For windows machines i use NX-Log CE to forward the logs.
I dont remember changing something that might cause this. Its a big problem, because i have a domain controller on the host too.
## GC configuration
## G1GC Configuration
# NOTE: G1 GC is only supported on JDK version 10 or later
# to use G1GC, uncomment the next two lines and update the version on the
# following three lines to your version of the JDK
## JVM temporary directory
## heap dumps
# generate a heap dump when an allocation from the Java heap fails
# heap dumps are created in the working directory of the JVM
# specify an alternative path for heap dumps; ensure the directory exists and
# has sufficient space
# specify an alternative path for JVM fatal error logs
## JDK 8 GC logging
# JDK 9+ GC logging
# Path to the java executable.
# Default Java options for heap and garbage collection.

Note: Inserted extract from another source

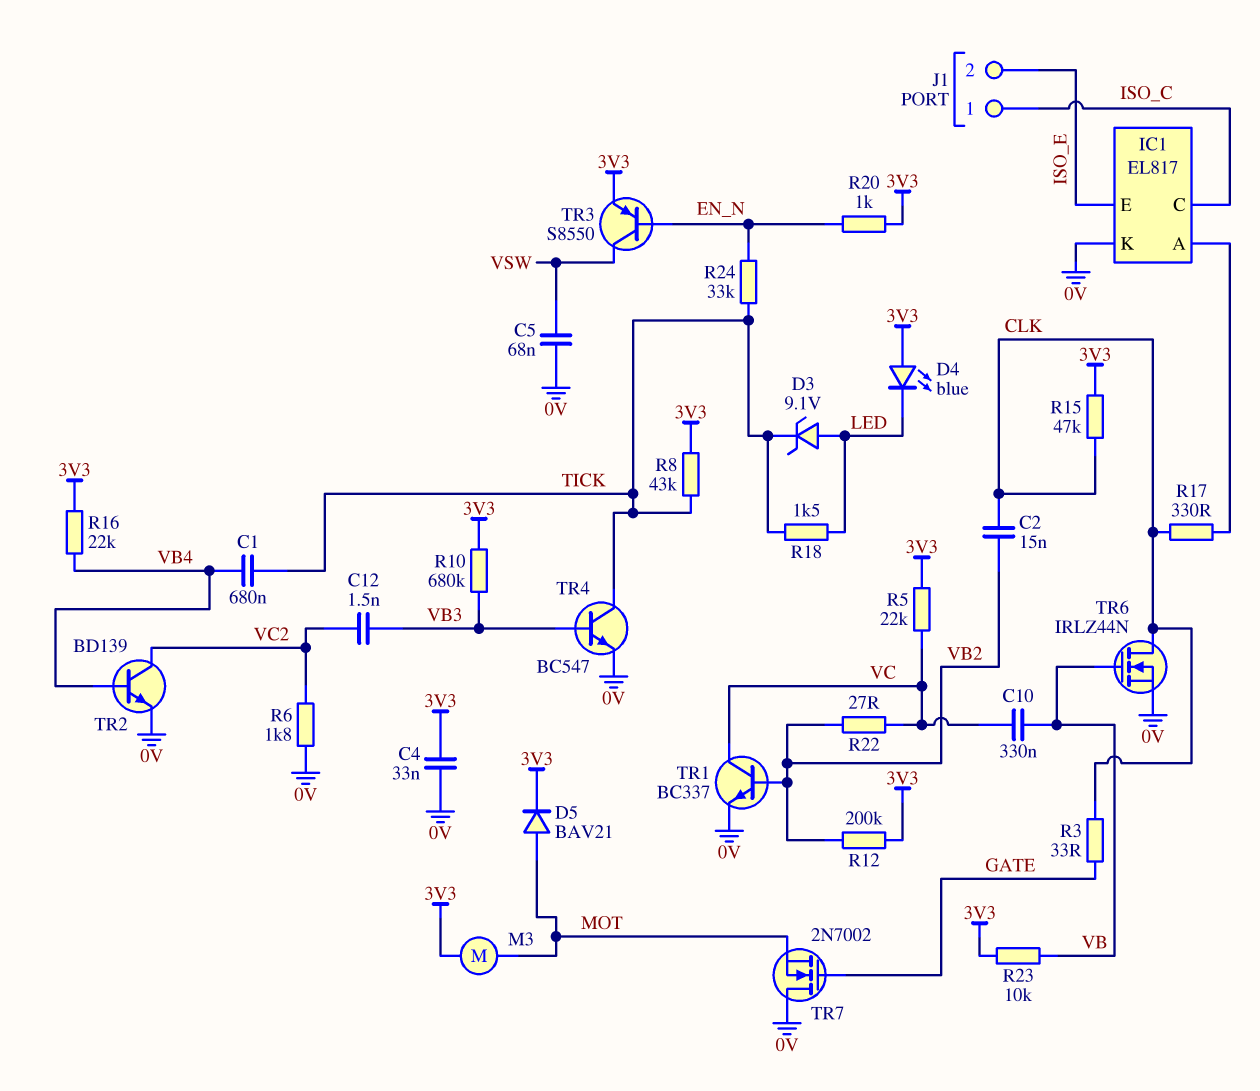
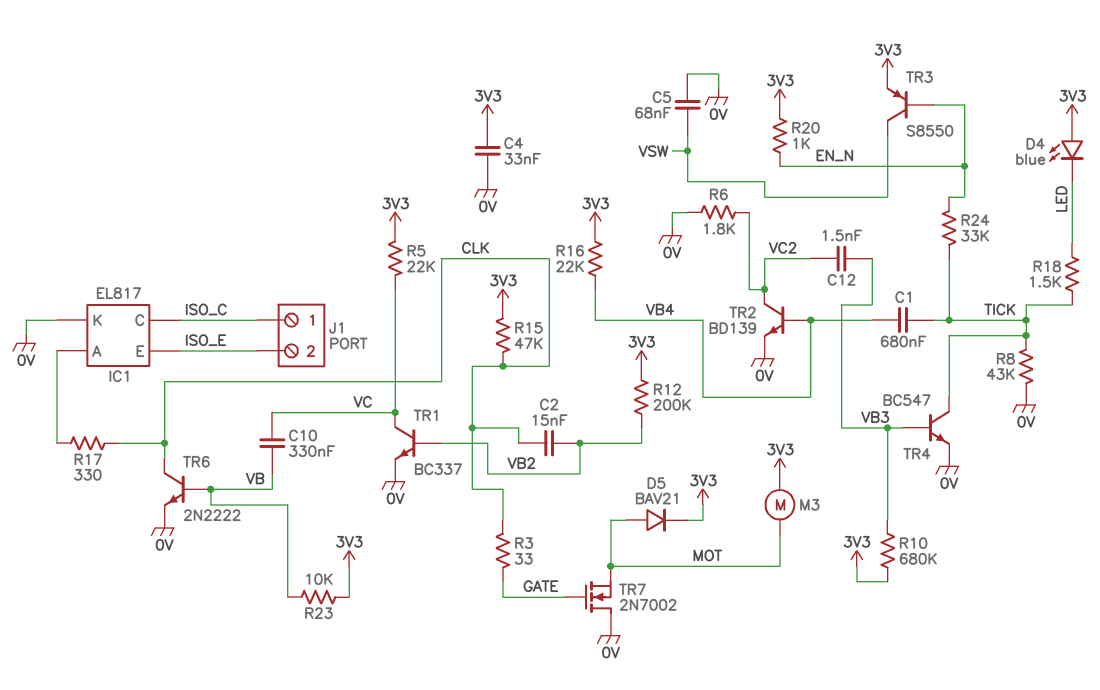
D3: zener 9.1V (A LED, K TICK) -> none
R8: 43k (3V3, TICK) -> 43k (0V, TICK)
R22: 27 (VB2, VC) -> none
TR6: NMOS IRLZ44N (G VB, D CLK, S 0V) -> NPN 2N2222 (B VB, C CLK, E 0V)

GRAYLOG_SERVER_JAVA_OPTS="-Xms4g -Xmx4g -XX:NewRatio=1 -server -XX:+ResizeTLAB -XX:-OmitStackTraceInFastThrow"
# Avoid endless loop with some TLSv1.3 implementations.
# Pass some extra args to graylog-server. (i.e. "-d" to enable debug mode)
# Program that will be used to wrap the graylog-server command. Useful to
# support programs like authbind.
I have a MUCH smaller environment and company and for me it was a GROK pattern that wasn’t matching the string properly and got lost… could have been backtracking like mentioned in the other post… though it was a simple change for me on a field match of IP and/or IPORHOST. GROK is helped greatly if you can pin the search to the beginning of the message with ^ and even better to the end with $. This keeps it from trying the pattern across the whole message before failing out. It was a combination of watching on what message the logs stopped on and looking at the process buffers to see if they listed anything (usually they say idle or something like that)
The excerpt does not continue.